Idealnya memang tidak ada kejahatan di muka bumi, idealnya tidak ada perasaan benci yang disebabkan hanya karena dengki semata. Semestinya rasa hormat dapat ditimba dari semua hal yang ada di depan mata maupun yang tersembunyi di balik dada. Semestinya, apa yang ditulis dihormati sebagai koridor untuk melangkah bersama, semestinya kebanggaan diri yang membutakan ditinggalkan dirumah, di kolong ranjang sebelum berangkat mengais rezeki. Idealnya sungguh, pertikaian tak perlu terjadi di muka bumi.

Beginilah akibatnya wahai pendurhaka. Tidak ada lagi hormat yang tersisa, maupun belas kasih yang tercecer. Semua lenyap dalam sekejap, hanyut oleh angin ambisi yang engkau hembuskan membabi buta. Persetan dengan masa lalumu yang jadi batu pengisi rongga kepalamu, persetan dengan segala pengalamanmu yang melulu hanya pelajaran mencuri yang kau dapat dari para gurumu yang pencuri pula. Lihatlah mukamu jadi pucat seperti monyet dalam belitan ular boa, tak mampu lagi menghindar dan kelincahanmu mati sia sia.

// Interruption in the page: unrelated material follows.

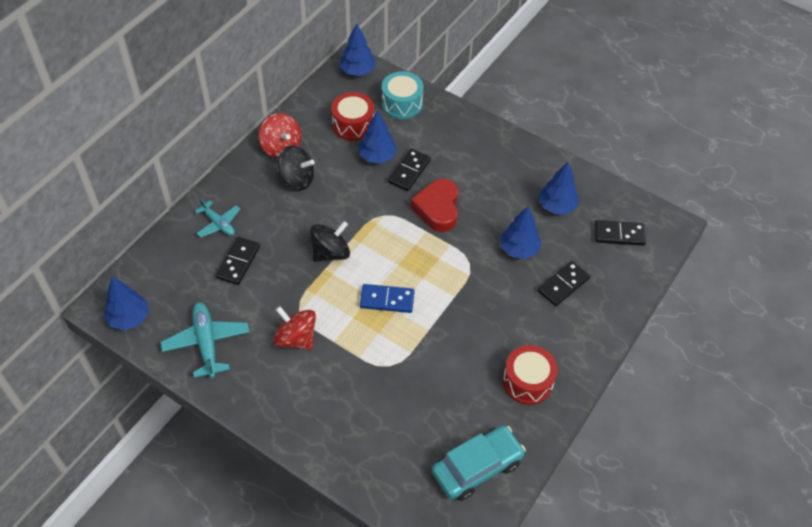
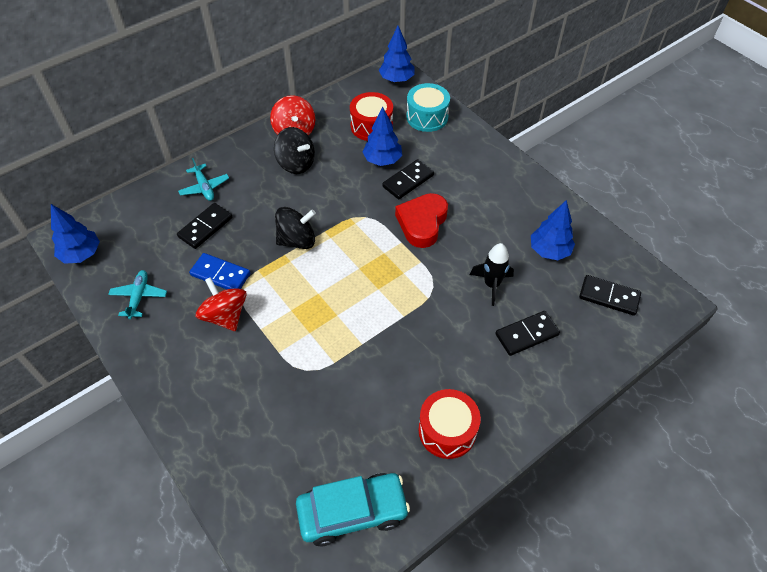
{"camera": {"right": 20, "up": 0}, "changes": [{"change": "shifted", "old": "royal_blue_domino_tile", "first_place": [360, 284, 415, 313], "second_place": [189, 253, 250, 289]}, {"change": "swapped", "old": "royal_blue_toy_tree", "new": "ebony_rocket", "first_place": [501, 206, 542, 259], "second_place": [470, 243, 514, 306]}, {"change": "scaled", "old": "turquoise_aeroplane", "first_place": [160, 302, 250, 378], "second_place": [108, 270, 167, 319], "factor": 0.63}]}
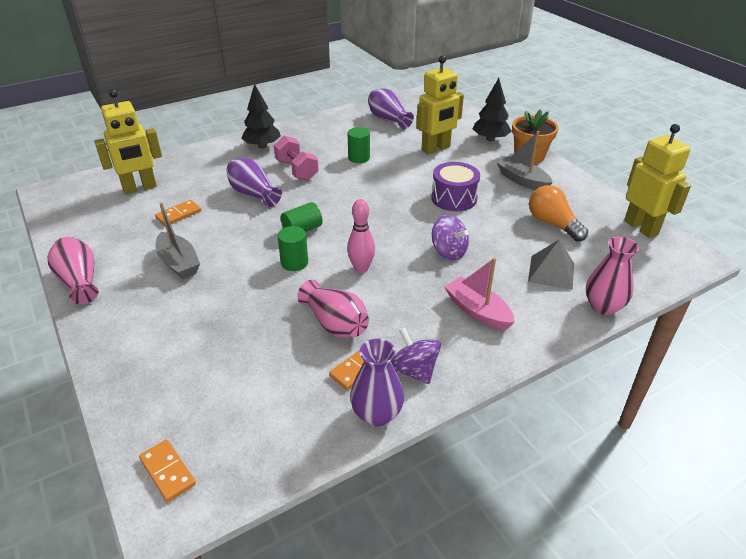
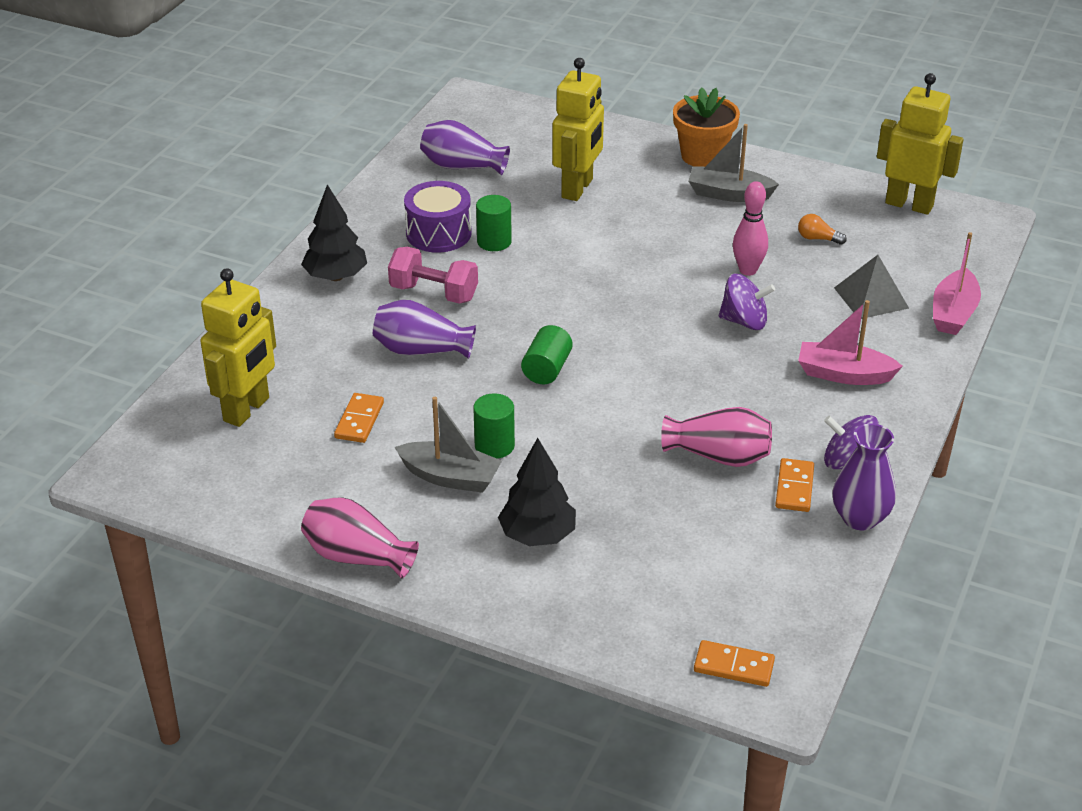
{"camera": {"right": -35, "up": 0}, "changes": [{"change": "shifted", "old": "green_solid_cylinder", "first_place": [278, 226, 308, 271], "second_place": [473, 393, 515, 459]}, {"change": "shifted", "old": "rose-pink_bowling_pin", "first_place": [347, 199, 375, 273], "second_place": [733, 181, 768, 276]}, {"change": "shifted", "old": "violet_snare_drum", "first_place": [432, 162, 480, 211], "second_place": [404, 181, 472, 253]}, {"change": "shifted", "old": "ebony_toy_tree", "first_place": [473, 78, 512, 142], "second_place": [498, 438, 576, 546]}, {"change": "swapped", "old": "rose-pink_tall_vase", "new": "rose-pink_toy_boat", "first_place": [586, 237, 639, 315], "second_place": [933, 232, 981, 335]}, {"change": "scaled", "old": "orange_light_bulb", "first_place": [529, 185, 588, 242], "second_place": [798, 214, 847, 245], "factor": 0.52}]}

Sungguh mustahil melempar batu tanpa mengayunkan tangan, mengharap diri bersih dari lumpur yang engkau taburkan keudara. Biar kuasa angin yang membawanya kembali ke manapun seharusnya sang lumpur menghambur. Tanggung jawab tetap melekat di badan sebagai predikat kemanusiaan yang atas nama keluarga, diri sendiri dan Tuhanmu telah kau sakiti sesama tanpa ukuran rasa. Kemana perginya caci maki itu ketika matahari menyinari kegelapan dan menampakkan semua yang kau sembunyikan, wahai orang tua. Lalu apa saja yang engkau pelajari dari hidup setelah sekian tahun pura pura menjadi manusia??

Maka kini tantanglah badai dari angin yang kau taburkan sembarangan. Berlindunglah dari amukanya yang sederhana, dengan tameng rasa bangga yang kau sangkakan datang dari kumpulan pengalaman. Kasihan, engkau tertipu oleh dirimu sendiri yang kau sangkakan sebesar gunung dan sekeras batu. Maka kembalilah kepada nuranimu, sekedar menunduk malu. Kemudian, terimalah kenyataan bahwa diri tak lebih dari sebutir debu…

Hari ini, hidup adalah kemewahan atas pencapaian aktualisasi diri. Apakah sudah benar langkah mengarah? Ataukah justru badai datang dari getaran langkah perkasa? Ah, ragu, kenapa selalu mengganggu?